All living cells are held together by membranes, which provide a barrier to the transport of nutrients. They are also the communication platform connecting the outside world to the cell's interior control centers. Thousands of proteins reside in these cell membranes and control the flow of select chemicals, which move across the barrier and mediate the flux of nutrients and information. Almost all of these pathways work by protein handshakes--one protein "talking" to another in order to, for example, encourage the import of a needed nutrient, to block a compound from accumulating to a toxic level, or to alert the cell's interior to changes in the outside environment.

Little was known about the relationships among membrane proteins and interior proteins. A team led by Carnegie's Wolf Frommer has revealed how membrane proteins were networked with each other and with the signaling proteins inside the cell. Their work is published in Science.

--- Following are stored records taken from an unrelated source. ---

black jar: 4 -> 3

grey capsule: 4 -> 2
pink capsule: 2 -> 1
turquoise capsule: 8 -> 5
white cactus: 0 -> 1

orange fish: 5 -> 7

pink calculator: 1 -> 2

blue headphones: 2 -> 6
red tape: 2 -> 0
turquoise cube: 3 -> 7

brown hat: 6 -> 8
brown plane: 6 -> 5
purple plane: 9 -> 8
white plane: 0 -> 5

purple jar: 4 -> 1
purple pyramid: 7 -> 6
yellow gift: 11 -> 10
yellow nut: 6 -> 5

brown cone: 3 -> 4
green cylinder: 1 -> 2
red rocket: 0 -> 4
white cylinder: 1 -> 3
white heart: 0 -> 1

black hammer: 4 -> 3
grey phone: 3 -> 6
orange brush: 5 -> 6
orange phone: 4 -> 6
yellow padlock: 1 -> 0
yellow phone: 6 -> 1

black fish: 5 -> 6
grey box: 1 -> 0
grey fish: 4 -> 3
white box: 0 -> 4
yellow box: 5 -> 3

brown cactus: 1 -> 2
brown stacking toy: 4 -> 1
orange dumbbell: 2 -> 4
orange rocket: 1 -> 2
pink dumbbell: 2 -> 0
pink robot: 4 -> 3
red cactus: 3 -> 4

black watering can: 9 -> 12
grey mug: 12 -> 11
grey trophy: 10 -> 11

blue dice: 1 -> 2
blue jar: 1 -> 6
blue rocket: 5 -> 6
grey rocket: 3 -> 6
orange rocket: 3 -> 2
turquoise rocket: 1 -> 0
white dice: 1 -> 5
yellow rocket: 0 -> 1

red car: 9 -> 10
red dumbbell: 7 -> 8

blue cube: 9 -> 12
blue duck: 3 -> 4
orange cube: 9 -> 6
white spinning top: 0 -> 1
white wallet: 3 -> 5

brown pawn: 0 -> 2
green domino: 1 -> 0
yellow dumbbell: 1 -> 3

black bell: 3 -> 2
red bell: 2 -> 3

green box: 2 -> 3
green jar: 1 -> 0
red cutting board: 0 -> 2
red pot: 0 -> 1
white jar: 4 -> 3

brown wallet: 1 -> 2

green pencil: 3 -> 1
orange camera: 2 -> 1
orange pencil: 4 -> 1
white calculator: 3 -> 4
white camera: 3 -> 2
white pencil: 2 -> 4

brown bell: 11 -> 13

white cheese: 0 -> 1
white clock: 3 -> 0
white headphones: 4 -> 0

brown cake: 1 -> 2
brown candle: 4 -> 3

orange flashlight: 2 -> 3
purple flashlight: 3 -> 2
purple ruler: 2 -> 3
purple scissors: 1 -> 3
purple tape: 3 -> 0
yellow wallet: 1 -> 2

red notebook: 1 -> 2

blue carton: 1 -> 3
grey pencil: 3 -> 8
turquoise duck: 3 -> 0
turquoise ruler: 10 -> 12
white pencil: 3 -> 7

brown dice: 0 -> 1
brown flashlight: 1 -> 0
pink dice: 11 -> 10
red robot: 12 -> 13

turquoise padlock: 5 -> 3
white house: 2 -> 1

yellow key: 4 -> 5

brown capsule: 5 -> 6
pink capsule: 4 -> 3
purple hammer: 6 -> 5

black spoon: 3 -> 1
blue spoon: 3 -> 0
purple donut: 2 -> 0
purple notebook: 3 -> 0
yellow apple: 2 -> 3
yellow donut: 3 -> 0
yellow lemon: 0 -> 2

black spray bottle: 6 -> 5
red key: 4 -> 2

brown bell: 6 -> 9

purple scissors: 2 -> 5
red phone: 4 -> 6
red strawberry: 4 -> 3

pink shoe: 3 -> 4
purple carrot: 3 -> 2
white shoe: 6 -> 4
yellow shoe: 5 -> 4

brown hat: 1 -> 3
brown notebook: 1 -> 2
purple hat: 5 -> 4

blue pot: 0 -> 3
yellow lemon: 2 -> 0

The messages conveyed to membrane proteins by signaling proteins, and vice versa, form the basis of communication between cells within an organism, as well as between the organism and the outside world. To gain insight into this protein-protein messaging across and within membranes, the Frommer team carried out a massive screen for protein-protein interactions between predicted membrane proteins and predicted signaling proteins. They focused on a mustard green called Arabidopsis, the reference organism used by plant biologists in their research.

Many millions of tests were performed and over 10,000 interactions were discovered. The work is the first of its kind in any organism and will have implications for both plant and animal sciences.

Technical difficulties in studying membranes mean that only a few cross-membrane protein-to-protein signals are known. Both plant and human genomes contain thousands of membrane proteins whose functions remain mysterious. Similar techniques to identify membrane protein interactions have been used before to identify select membrane transporters. But Frommer's team developed a deeper process that was able to yield a greater diversity of results. The vast majority of the thousands of potential membrane protein-signaling protein interactions they found had never before been identified. The team's aim was to use their new protein interaction network to identify interactions important for protein-protein messaging and help assign possible functions to these "unknown" membrane proteins.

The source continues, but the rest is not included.